Now for the good stuff. So, I guess people have seen this stupid blog, and a couple of real weirdoes have even commented with their lame-ass thoughts about what the hell I should be doing and how I should be treating my dumb-bell mother. Everyone’s a Pendel expert! I hate it. Well, one guy named Craig tells me that I should be doing drugs at the dinner table, this way I can tolerate my parent’s company without getting too angry and depressed, and at the same time they get to think they are spending “quality” time with me, and maybe they’ll climb down off my fucking back some.
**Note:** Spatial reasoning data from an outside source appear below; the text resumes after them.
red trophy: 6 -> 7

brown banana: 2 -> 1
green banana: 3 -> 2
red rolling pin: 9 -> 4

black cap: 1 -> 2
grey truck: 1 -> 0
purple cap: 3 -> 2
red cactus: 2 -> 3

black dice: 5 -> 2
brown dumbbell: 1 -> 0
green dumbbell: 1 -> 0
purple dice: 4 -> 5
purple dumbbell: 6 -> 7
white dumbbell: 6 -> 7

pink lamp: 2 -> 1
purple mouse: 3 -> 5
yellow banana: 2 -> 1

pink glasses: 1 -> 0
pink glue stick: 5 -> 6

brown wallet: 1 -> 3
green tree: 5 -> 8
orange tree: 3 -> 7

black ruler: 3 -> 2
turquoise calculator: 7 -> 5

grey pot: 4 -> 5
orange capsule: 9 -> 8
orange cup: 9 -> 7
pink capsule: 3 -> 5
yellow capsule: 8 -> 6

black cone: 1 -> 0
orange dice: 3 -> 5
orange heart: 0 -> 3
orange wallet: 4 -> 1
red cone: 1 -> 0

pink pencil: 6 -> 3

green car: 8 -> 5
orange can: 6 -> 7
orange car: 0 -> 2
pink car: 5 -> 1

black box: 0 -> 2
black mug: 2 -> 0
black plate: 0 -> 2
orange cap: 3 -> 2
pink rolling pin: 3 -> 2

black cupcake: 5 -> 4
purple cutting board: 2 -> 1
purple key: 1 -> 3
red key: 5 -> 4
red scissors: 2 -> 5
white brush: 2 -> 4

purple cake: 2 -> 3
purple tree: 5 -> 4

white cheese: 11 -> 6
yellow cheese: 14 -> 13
Finally some advice I can use.

I have almost no friends, really, because you just can’t trust anyone. But one guy I DO hang with named Sugarbear gave me a hit of acid like 6 months ago, but I never took it because I got enough problems. He said to keep it potent you gotta keep it cold, so I put it in the kitchen freezer, behind the snowball Clare’s been keeping since the winter before last. So when I got this Craig guy’s comment, I thought about it, and then, figuring I was going to need some good vibrations from the parental units when Johnny Law comes calling in the next couple of days, I decided to give it a try. What could it hurt, really? I took the acid about an hour before dinner yesterday, and then went and sat in my room to see what would happen. I got online and was reading up on some black metal until I started feeling it.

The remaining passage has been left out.